[IMP] base/report, web/report: remove pdf merge with single call to w… #17101

smetl · 2017-05-19T11:09:20Z

…khtmltopdf

The old behavior was to call wkhtmltopdf for each report and to put all of them together
using the merge_pdf method. It was a very slow approach because all report needs
5 temporary files, one subprocess and then, a merge.

The new behavior is to perform a single call to wkhtmltopdf by putting all the html
together and so, avoid merge to greatly improve the performances of the reporting.

see task: https://www.odoo.com/web#id=33527&view_type=form&model=project.task&action=333&active_id=248&menu_id=4720

--
I confirm I have signed the CLA and read the PR guidelines at www.odoo.com/submit-pr

lmignon · 2017-05-19T11:26:10Z

@smetl What will happen with the page numbering? Will the page numbering restart for each document? IMO it would be better to have an option on the report to process all the generated document at once or individually. Moreover does the generated invoice be saved in an attachment linked to the related account.invoice instance if you generate a lot of invoices at once?

smetl · 2017-05-19T11:36:22Z

@lmignon The page numbering is not restart for each document.
Unfortunately, we are not able to generate the attachments for each record individually with this commit.

smetl · 2017-05-22T08:41:14Z

@lmignon The page numbering is now restarted at each document.

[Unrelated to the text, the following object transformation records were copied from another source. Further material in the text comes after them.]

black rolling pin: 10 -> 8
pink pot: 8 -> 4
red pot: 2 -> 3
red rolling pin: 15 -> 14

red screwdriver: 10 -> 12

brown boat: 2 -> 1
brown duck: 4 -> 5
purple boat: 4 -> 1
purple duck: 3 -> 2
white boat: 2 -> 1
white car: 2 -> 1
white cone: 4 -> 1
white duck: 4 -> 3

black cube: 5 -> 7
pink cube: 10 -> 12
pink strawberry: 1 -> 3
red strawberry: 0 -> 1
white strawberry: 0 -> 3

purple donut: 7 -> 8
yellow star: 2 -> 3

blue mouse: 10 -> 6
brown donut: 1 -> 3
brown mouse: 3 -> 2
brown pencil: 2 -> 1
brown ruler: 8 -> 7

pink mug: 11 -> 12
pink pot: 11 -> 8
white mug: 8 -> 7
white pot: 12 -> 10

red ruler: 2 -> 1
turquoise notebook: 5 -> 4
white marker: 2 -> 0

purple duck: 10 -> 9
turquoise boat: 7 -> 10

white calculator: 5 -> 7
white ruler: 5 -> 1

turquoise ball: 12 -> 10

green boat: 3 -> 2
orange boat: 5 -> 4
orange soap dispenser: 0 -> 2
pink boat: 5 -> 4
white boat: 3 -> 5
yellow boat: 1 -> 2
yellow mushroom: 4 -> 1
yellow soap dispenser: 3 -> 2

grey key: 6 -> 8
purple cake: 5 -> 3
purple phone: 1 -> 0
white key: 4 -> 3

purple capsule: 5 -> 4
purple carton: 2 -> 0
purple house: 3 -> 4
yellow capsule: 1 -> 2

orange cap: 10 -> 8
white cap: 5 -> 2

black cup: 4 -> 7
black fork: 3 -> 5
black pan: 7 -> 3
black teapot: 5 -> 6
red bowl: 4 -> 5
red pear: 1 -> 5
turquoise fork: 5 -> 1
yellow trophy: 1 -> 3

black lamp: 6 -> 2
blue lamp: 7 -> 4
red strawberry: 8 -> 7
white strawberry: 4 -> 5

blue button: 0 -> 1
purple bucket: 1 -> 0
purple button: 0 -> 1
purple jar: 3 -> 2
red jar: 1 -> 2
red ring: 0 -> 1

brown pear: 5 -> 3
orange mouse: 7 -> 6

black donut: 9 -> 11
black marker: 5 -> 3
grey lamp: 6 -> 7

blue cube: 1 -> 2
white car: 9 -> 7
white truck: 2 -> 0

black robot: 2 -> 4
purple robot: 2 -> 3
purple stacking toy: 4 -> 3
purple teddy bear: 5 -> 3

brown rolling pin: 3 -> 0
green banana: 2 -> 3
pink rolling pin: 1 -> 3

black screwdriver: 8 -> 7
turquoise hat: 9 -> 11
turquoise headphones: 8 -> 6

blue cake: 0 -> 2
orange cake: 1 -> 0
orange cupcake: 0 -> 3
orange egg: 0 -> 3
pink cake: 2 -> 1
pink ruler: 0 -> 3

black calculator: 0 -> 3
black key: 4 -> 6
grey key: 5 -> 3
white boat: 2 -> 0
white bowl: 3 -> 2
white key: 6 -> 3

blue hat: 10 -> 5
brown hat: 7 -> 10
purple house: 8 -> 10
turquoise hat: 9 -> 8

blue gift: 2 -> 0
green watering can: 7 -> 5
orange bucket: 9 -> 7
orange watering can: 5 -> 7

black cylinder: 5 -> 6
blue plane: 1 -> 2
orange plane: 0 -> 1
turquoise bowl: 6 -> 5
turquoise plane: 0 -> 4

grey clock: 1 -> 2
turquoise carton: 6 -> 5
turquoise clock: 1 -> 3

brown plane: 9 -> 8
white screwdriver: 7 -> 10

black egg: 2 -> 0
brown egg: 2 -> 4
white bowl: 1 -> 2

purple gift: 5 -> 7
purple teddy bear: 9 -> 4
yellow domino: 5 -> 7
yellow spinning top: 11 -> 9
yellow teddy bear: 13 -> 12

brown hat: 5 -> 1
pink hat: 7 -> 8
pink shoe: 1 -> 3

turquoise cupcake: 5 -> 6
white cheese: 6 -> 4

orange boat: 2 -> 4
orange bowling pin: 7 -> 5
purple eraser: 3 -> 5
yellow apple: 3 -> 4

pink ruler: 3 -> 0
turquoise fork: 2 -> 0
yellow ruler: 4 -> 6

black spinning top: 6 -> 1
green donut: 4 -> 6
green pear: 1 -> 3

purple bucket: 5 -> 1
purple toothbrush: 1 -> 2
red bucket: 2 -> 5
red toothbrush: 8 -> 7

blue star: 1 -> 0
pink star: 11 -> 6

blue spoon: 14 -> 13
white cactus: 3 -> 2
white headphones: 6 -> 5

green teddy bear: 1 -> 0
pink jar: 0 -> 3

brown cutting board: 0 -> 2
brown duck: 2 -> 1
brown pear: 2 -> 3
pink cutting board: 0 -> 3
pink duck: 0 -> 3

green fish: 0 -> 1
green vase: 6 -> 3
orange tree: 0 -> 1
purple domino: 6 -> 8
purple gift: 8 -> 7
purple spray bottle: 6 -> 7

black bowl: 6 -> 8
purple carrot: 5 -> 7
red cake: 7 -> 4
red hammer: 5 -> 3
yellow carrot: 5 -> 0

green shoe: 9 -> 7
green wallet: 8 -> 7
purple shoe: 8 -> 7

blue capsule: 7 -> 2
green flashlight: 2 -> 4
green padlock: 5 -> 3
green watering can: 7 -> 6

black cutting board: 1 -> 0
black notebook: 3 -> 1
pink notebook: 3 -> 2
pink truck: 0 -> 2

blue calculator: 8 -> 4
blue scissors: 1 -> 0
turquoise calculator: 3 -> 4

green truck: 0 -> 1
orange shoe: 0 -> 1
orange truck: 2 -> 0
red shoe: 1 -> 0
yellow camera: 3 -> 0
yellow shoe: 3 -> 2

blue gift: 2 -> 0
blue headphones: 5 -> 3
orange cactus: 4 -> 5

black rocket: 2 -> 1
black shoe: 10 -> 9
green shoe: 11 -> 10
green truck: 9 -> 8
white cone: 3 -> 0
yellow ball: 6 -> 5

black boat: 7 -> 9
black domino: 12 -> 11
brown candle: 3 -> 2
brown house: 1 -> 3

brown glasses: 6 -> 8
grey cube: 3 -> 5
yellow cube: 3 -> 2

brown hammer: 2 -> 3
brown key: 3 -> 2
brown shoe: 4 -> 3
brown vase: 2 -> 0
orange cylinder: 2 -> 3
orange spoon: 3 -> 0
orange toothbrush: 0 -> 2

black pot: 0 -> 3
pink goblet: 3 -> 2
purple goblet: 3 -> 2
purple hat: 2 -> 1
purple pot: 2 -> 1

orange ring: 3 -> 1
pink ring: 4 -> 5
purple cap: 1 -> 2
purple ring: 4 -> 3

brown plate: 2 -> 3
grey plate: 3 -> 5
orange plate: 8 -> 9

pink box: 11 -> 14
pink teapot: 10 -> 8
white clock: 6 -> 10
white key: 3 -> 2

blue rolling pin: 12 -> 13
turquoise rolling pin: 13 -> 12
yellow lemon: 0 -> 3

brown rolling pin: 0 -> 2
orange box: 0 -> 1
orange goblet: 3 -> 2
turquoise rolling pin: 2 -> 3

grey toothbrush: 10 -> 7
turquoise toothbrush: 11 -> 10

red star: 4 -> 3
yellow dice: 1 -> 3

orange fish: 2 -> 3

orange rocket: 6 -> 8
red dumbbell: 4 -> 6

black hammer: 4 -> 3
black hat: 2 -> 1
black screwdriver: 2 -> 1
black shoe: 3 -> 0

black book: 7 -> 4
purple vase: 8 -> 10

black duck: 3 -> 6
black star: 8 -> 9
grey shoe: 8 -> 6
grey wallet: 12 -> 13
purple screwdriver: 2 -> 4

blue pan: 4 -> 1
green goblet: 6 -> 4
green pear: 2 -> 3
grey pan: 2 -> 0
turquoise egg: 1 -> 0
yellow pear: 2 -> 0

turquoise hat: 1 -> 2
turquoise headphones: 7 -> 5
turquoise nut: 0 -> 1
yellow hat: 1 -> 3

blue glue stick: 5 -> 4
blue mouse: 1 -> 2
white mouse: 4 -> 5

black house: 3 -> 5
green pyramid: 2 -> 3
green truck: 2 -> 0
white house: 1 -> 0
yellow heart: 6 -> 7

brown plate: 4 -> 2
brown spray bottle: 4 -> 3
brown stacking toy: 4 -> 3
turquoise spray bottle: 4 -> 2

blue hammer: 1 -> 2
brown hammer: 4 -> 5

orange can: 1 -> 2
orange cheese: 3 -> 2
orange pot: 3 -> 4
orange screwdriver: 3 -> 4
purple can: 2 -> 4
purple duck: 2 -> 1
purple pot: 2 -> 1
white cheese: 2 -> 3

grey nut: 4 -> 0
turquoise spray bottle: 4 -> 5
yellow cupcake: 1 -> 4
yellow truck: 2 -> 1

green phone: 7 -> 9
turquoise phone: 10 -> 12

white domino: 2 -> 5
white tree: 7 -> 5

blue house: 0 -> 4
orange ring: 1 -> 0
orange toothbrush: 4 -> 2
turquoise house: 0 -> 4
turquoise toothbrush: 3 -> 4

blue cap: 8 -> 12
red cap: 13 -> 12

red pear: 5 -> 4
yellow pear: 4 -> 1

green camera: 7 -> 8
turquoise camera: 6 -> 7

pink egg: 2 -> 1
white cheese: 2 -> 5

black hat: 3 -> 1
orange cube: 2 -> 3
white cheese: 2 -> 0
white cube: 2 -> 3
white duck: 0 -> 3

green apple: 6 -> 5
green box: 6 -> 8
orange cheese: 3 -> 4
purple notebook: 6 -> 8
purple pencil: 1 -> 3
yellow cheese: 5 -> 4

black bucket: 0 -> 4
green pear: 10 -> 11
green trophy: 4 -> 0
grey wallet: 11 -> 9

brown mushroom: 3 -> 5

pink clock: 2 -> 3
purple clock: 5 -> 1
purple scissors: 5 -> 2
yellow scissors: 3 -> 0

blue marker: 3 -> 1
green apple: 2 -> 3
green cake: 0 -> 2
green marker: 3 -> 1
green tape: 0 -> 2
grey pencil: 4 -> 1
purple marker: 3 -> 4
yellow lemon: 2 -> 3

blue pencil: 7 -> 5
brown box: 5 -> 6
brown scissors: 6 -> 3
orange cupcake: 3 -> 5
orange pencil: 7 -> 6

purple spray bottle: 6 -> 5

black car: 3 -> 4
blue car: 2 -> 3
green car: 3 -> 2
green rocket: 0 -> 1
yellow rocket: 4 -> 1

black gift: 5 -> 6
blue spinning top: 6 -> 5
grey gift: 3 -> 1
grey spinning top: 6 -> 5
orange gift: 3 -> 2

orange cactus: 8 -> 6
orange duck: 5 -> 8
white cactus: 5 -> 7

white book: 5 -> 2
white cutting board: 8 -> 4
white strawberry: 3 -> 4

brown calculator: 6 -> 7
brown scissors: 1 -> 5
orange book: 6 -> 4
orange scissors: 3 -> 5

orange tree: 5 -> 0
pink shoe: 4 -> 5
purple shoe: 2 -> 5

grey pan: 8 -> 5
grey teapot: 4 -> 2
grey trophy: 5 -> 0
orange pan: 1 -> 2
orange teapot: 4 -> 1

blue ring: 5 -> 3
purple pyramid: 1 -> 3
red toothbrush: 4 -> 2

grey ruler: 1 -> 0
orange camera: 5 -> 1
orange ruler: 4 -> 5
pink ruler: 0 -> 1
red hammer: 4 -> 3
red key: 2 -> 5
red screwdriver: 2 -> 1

lmignon · 2017-05-22T08:56:53Z

@smetl This refactoring is not compatible with the requirements of our customers since we lost important functionalities when reports are generated in batch mode:

For each record we must store the generated document as attachment,
For each record we must honor the attachment_use parameter

Even if we have cases where these functionalities are not required, we have others where these are required. If you can't find a way to keep these functionalities we must at least have a way to choice between the 2 modes: call wkhtml2pdf all at once or one by one. The one by one mode will be used when we must keep the current behavior (attachment_use and attachment stored by record)

nhomar · 2017-05-22T09:08:09Z

@lmignon for some reason the attachment_use feature is lost intentionally, I can't find a real reason with real explanation and rationale yet, but what I think is that odoo is betting now to make an special method to record the printed reporst as attachments by use cases (and not as an API as this was before) that's my asumption but @antonylesuisse can explain better the ratioanale, then it is not lost with this change it was lost time ago on master.

One suposition I have is that when you send by email the report is attached and in the past we have the same PDF saved twice (once when sent and once when printed [1]) and the solution was remove the autogeneration part in favor of force the "send by email" feature (which is by code).

I think we need a more elegant solution but this was what odoo's brings until now. :-(

[1] #13838

nhomar · 2017-05-22T09:13:39Z

@smetl

I am worried about this:

Unfortunately, we are not able to generate the attachments for each record individually with this commit.

Every record is an individual unit, join them all will bring more problems than solutions.

Sales orders, Purchase orders, Invoices, Account moves .... all of them ar completelly separated documents.

At least you generate a powerfull analysisi of the content, you will face probelms with page-brakes in-code also and with Javascripts that power reports to show advanced information which depends of the document itself.

I have a question:

In what case you need huge amount of records printed at once....?

If the reason is performance, I think this is an incorrect approach.

And please I know you do not have the decision, but we all use the autoattachment feature a lot, I yet do not understand the removal of such nice feature.

nhomar · 2017-05-22T09:23:27Z

@lmignon

I correct myself I confused a WiP PR with master one, ths removal of attahcment_use has not been merged yet into master.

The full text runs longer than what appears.